My permission for indifference is over. Until recently, I held the view that people had the right to remain separate from society’s inequalities. As long as they weren’t directly causing harm to others, it was their choice to stay out of issues that didn’t affect them. ‘Live and let live’, I thought. However, my perception of society has changed a great deal in the past three years. The more I thought about it, the more it became clear that ‘staying out of politics’ was not a neutral position.
These questions about indifference emerged through my work with equality, diversity and inclusion survey data. In well-designed online surveys when a respondent is invited to express an opinion they will also have the option to select ‘Prefer not to say’ or skip the question entirely.
For example, take the question ‘How welcoming is your workplace to staff of different religions and beliefs?’ on a scale from ‘Extremely welcoming’ to ‘Not at all welcoming’. In response to this question, what motivates someone to select ‘Prefer not to say’ or skip the question altogether?
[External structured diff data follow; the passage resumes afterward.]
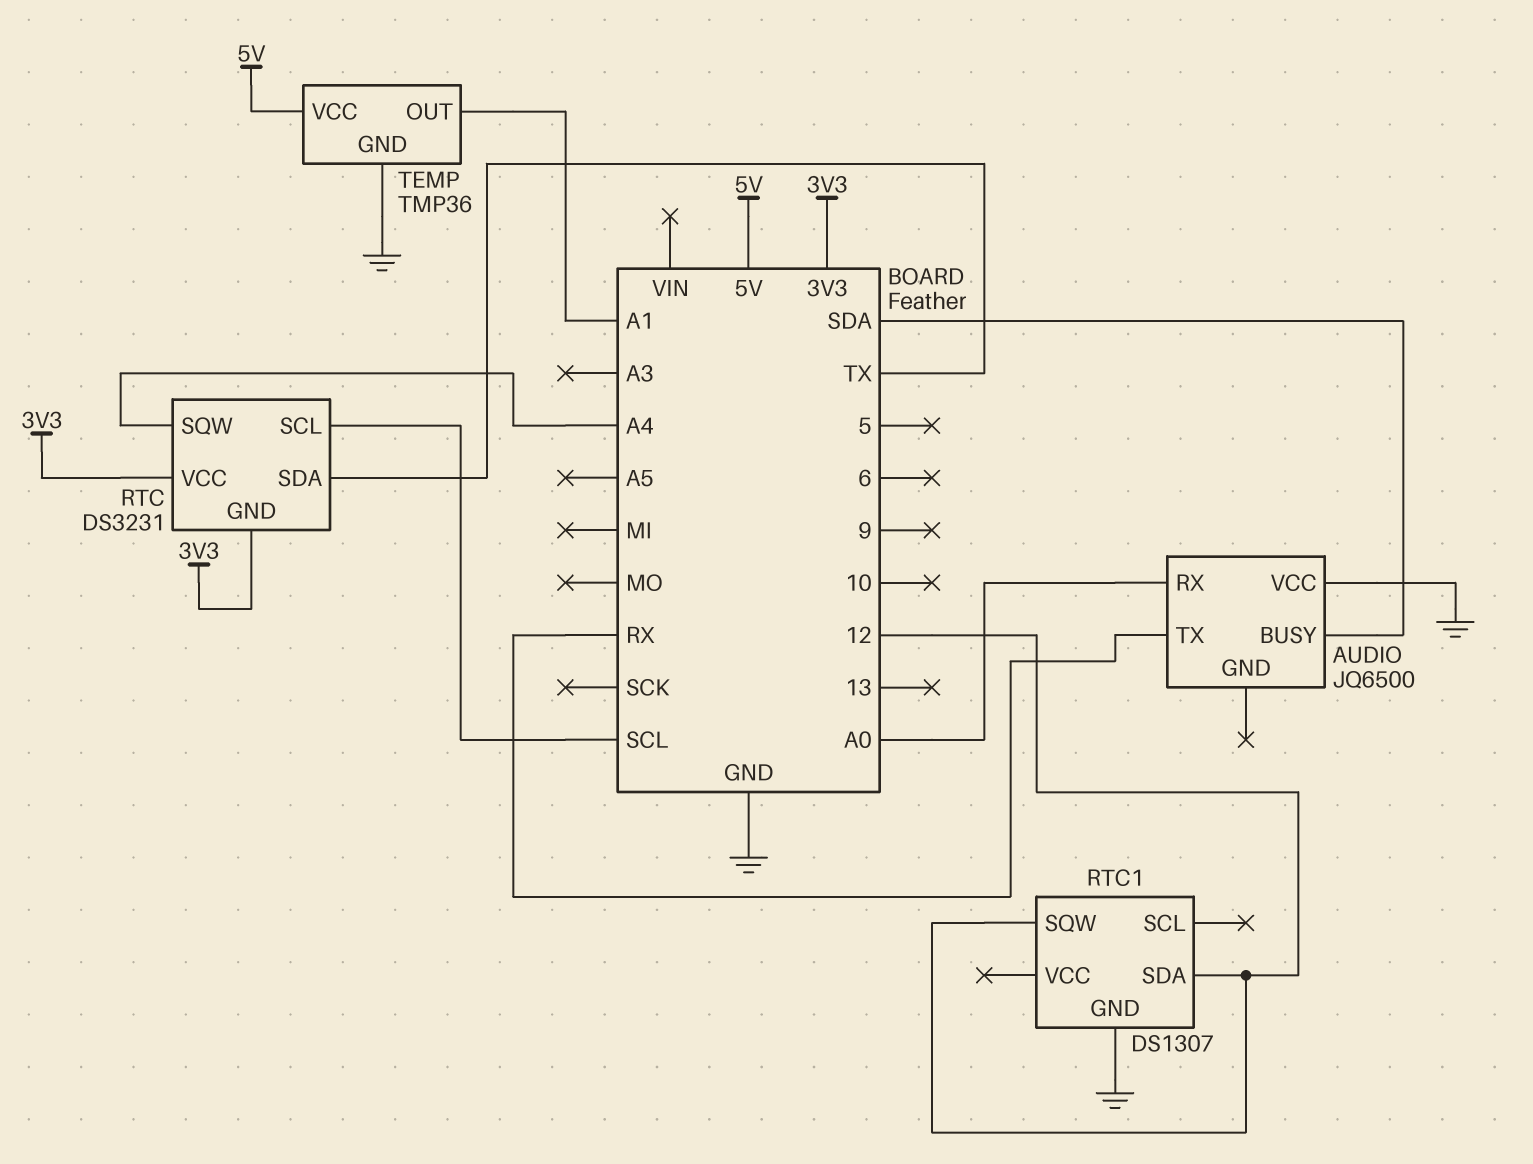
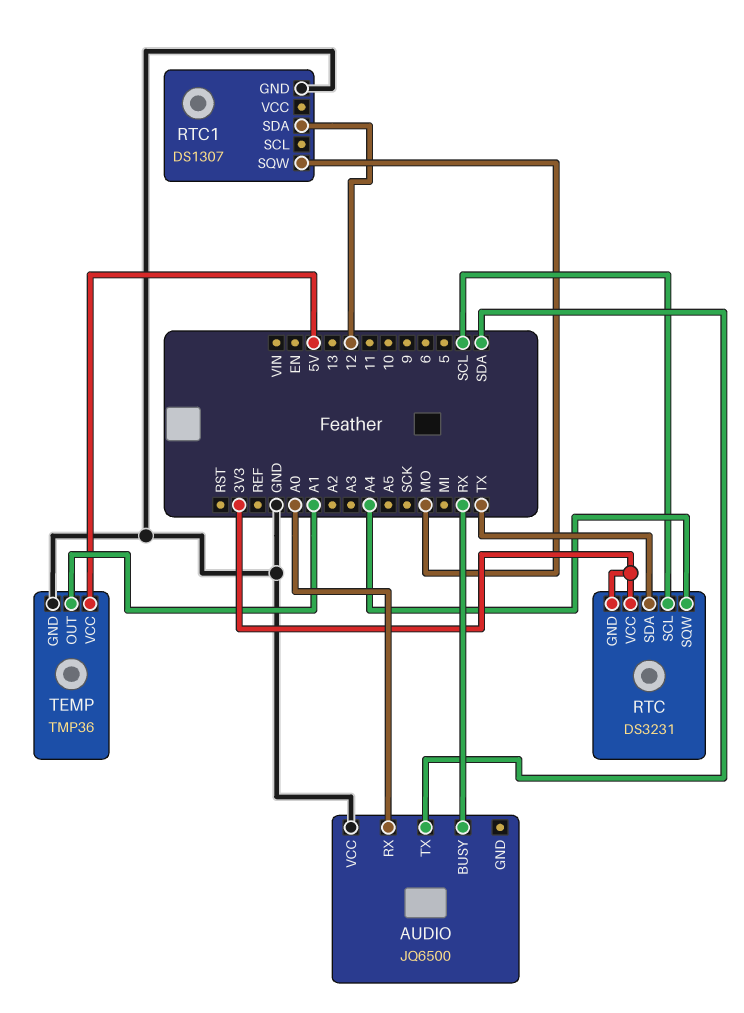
AUDIO pin BUSY: SDA -> RX
AUDIO pin TX: RX -> SDA
RTC1 pin SQW: 12 -> MO

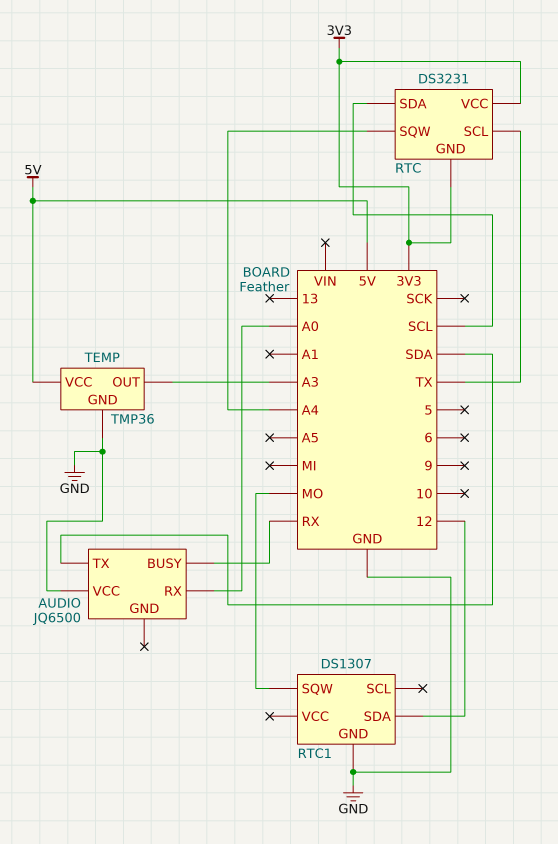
RTC pin SCL: SCL -> TX
RTC pin SDA: TX -> SCL
TEMP pin OUT: A1 -> A3

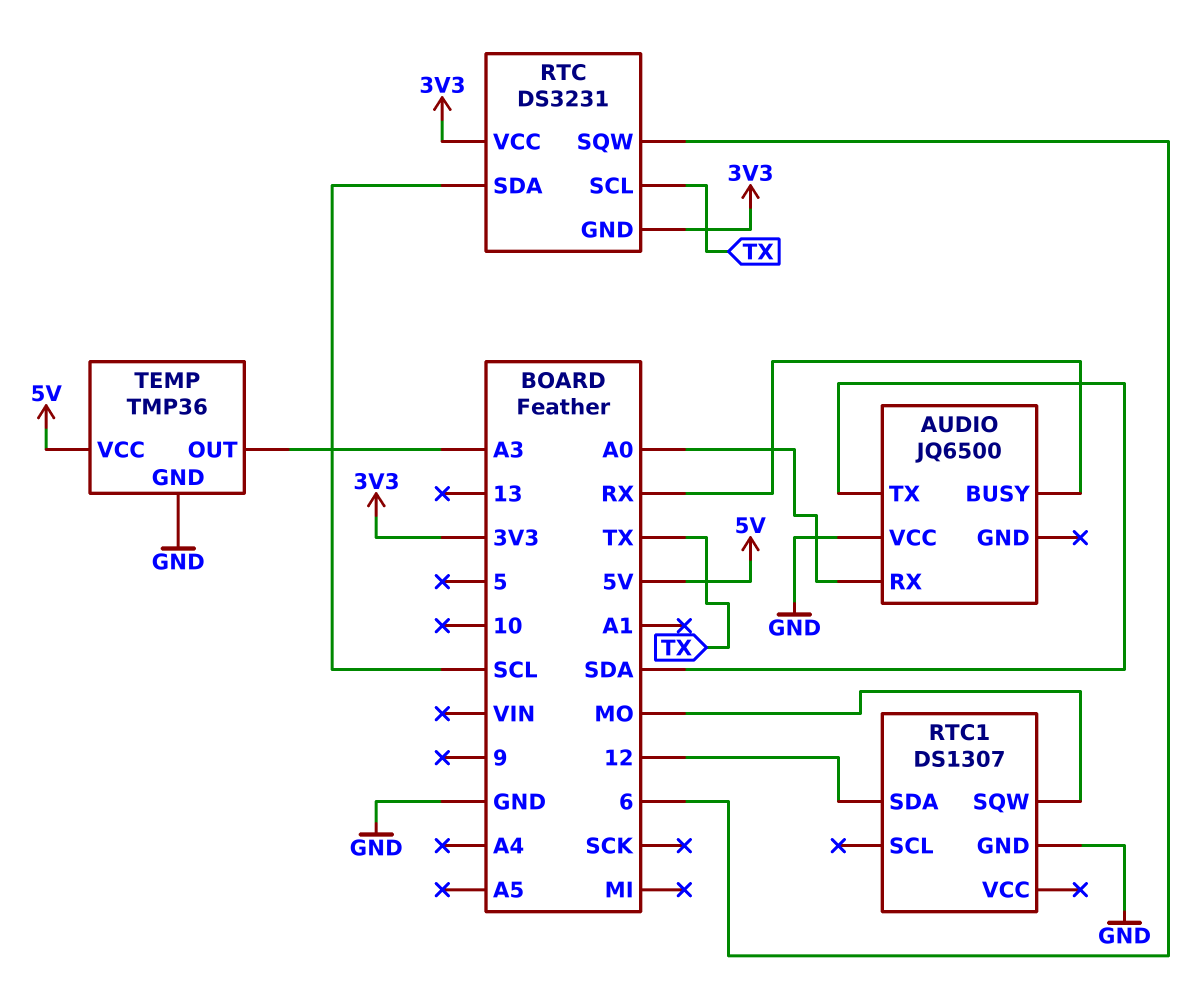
RTC pin SQW: A4 -> 6

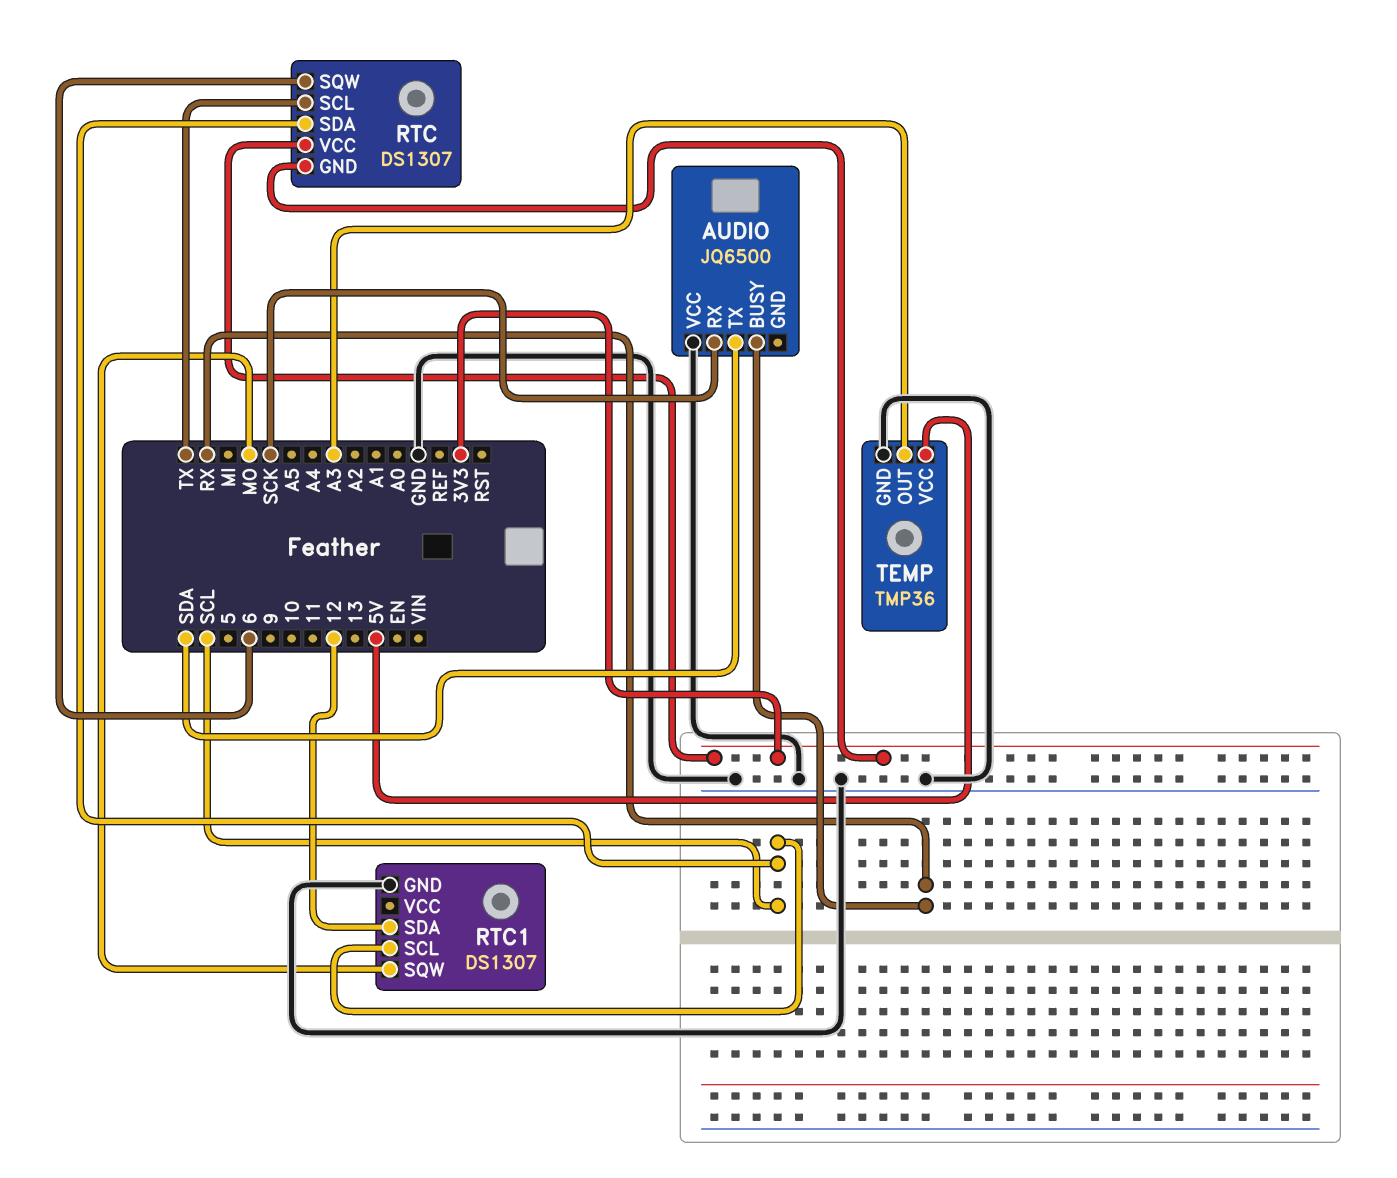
AUDIO pin RX: A0 -> SCK
RTC: DS3231 -> DS1307
RTC1 pin SCL: none -> SCL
On one hand, the respondent should have the agency to choose the questions within a survey they wish to answer. On the other hand, why would someone not have an opinion on whether or not their workplace is welcoming and what is meant by not having an opinion (or at least not wanting to share your opinion)?
The question of the ‘non-respondent’ has intrigued me. Is it related to a person’s confidence in their own knowledge and perception of a situation, are they genuinely not interested or are they simply looking to complete the question as quickly as possible (although selecting ‘Prefer not to say’ arguably takes as long as selecting a response).
Being indifferent is only possible when one is in a position of privilege — if you do not need to say something, you are safe, while others are not. A gay teacher cannot choose to not have an opinion as people protest outside his school against a curriculum that acknowledges his existence. A woman in a wheelchair cannot remain indifferent when she is stuck outside in the rain because the meeting venue is inaccessible.
The practice of EDI work within institutions is a political act. It involves picking a team and fighting their corner. This is tough when you share the identity characteristics of the team you’re fighting with but even tougher when you’re fighting as an ally. Behind this lies a recognition that progress is not achieved unless we all go together. Nobody is left behind.
I am tired of excuses. For anyone engaged in EDI work, they will have heard the following:
‘I can’t speak-out, it might impact my career’.
‘Someone in my position should keep their head down’.
‘I don’t have time for politics’.
My interest in indifference is not particularly about whether someone voted ‘Leave’ or ‘Remain’ in the European Union referendum or will vote SNP or Labour in the next election. Although these positions are unquestionably intertwined with broader world views, they come with the baggage of party politics. In comparison, challenging racism, misogyny, transphobia, homophobia, discrimination and hate are not partisan activities. They are acts of human decency. If someone agrees that we do not currently live in a society that is truly equal, diverse nor inclusive then why would they choose to do nothing to help fix this problem?
If not you, then who? It is the responsibility of those with capital — whether it’s economic, social or intellectual — to use their power to help others. To not hold an opinion is to take a side. Silence is a tacit acceptance of the status quo.